中には仕事の時間になっても帰ってこない人もいた。省三はその人を迎えに行くのだった。あの男は何処の女と親しくし馴染みかを聞いて出かけるのだった。
省三は長靴を穿きジャンパーの襟を立てて出かけた。
ベニヤ板一枚で部屋は仕切られた小さな部屋が並んでいて、その中で男と女の戯声がしていた。
「いい子がいるよ」とやり手ばばぁが声を掛けるが笑って断り中へ入っていくのだ。やり手ばばぁに案内されて部屋を開けてみると・・・。そんな場面に何度も出くわした。最初の頃は顔を赤らめたが、
「仕事だから帰りましょう」と冷静に言える自分に驚くのだった。
女物の下着を着けて帰る老人夫がいて、
「ええ年をして、このスケベー」とからかわれていた。
「女のところから連れて帰れれば一人前だ。省三も一人前になったか」
角次が愛想を崩して笑いながら言ったのだった。
そんな日々が続いて、省三は段々とここでの生活に染まっていった。
現場監督の鳴海は時折工事現場を見て回ってチェックをして帰って行った。妻子を故郷へ残しての単身赴任をしている鳴海に女が出来てセメントの横流しをしていると高山が得意そうに喋った。高山もその分け前を貰い、女を買ったと自慢した。

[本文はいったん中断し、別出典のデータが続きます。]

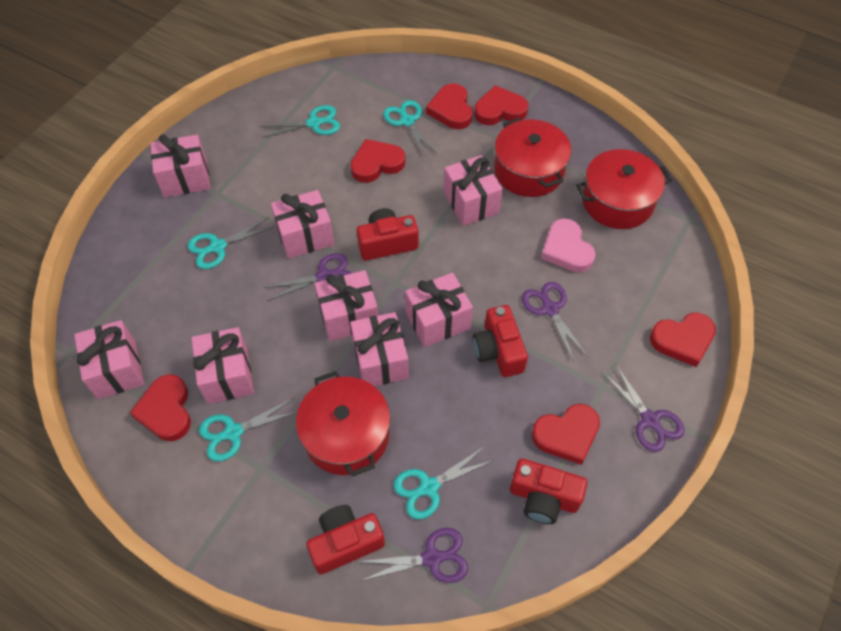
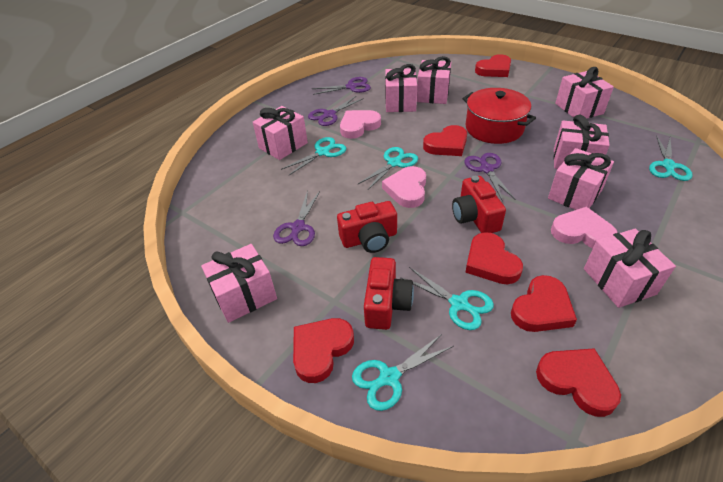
pink heart: 1 -> 3
red camera: 4 -> 3
red pot: 3 -> 1

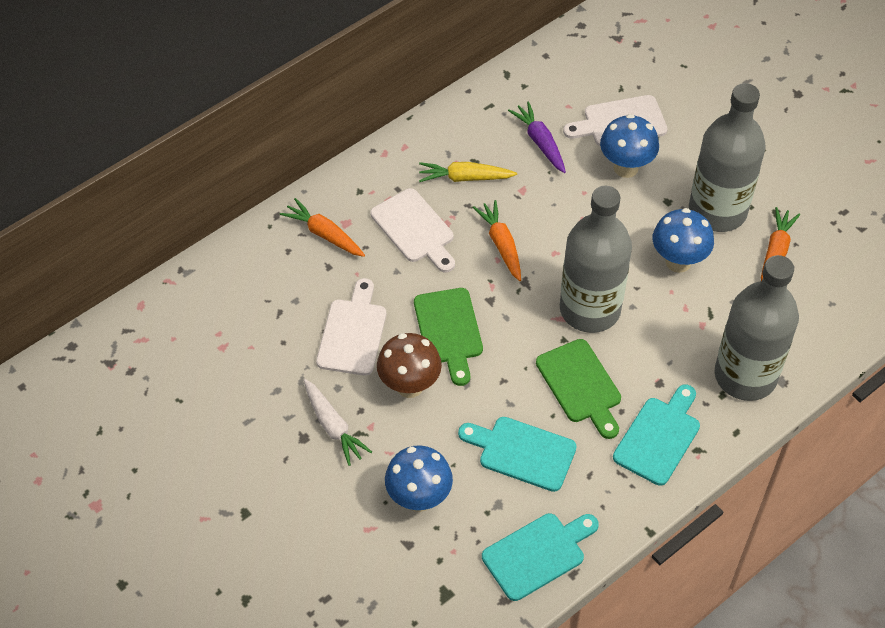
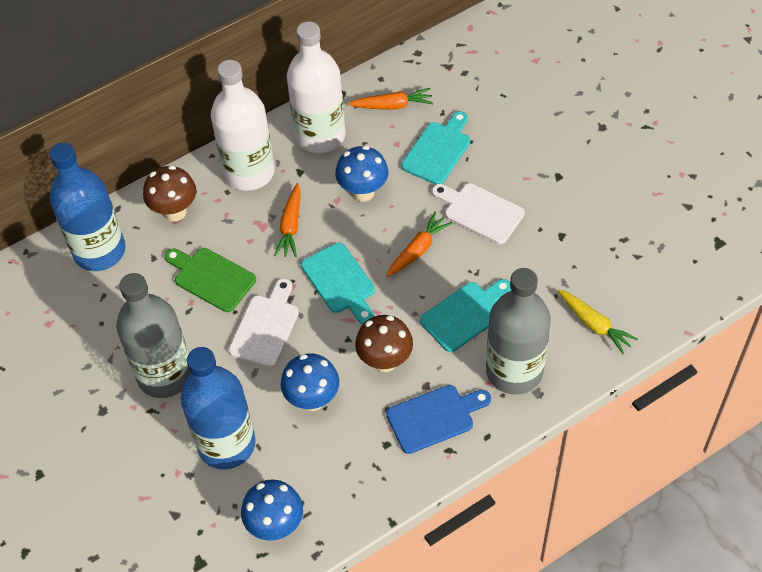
blue bottle: 0 -> 2
blue cutting board: 0 -> 1
brown mushroom: 1 -> 2
green cutting board: 2 -> 1
grey bottle: 3 -> 2
purple carrot: 1 -> 0
white bottle: 0 -> 2
white carrot: 1 -> 0
white cutting board: 3 -> 2

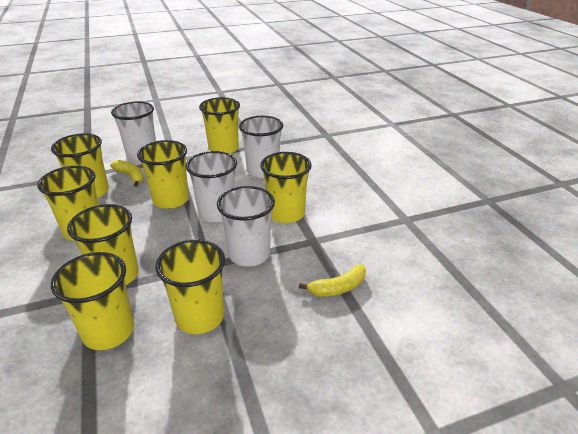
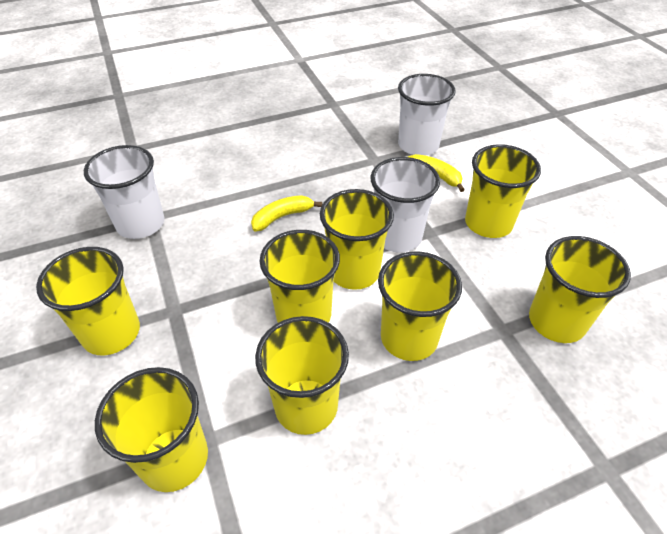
white cup: 4 -> 3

角次は角次で二メートルのパイルを一メートルしか基礎として打ち込まず、残ったパイルをトラックに積んで古鉄屋に売りに行っていた。その代金の半分を取り、残りをみんなに分けた。省三も五百円貰った。その金がどのようなものか分からなかったが、高山から教えられ嫌な思いをした。
善さんと順ちゃんはその事実を知っているのだろうかと思った。順ちゃんが金を貰ったとなると順ちゃんにとっての青春の証明は耐用年数より早く、風と雨と波に跡形もなく消えてしまうのだ。二メートルのパイルを地中に打ち込んで、その上に五メートルのコンクリートの堤防が築かれてこそ何十年も保つのだ。一メートルではどれだけ持つか分からない。セメントも十分に使われず、塩を含んだ海の砂でコンクリート打ちをすると脆く崩れるのが早いのだ。
仕事が中身のない張子の虎のように感じられた。虚しかった。
冬の海は荒れる日が多くなった。波頭は白く弾け、打ち寄せる波は早かった。
省三はキャサリンの家には時折行った。キャサリンの親には日本語の勉強を教えていると言っていたが、日常的な会話を楽しみ遊ぶだけだった。キャサリンといるときだけが心が安らいだ。その心は恋心へ移って行くのを感じていた。日増しにその想いは膨らみ想いを持て余すようになっていた。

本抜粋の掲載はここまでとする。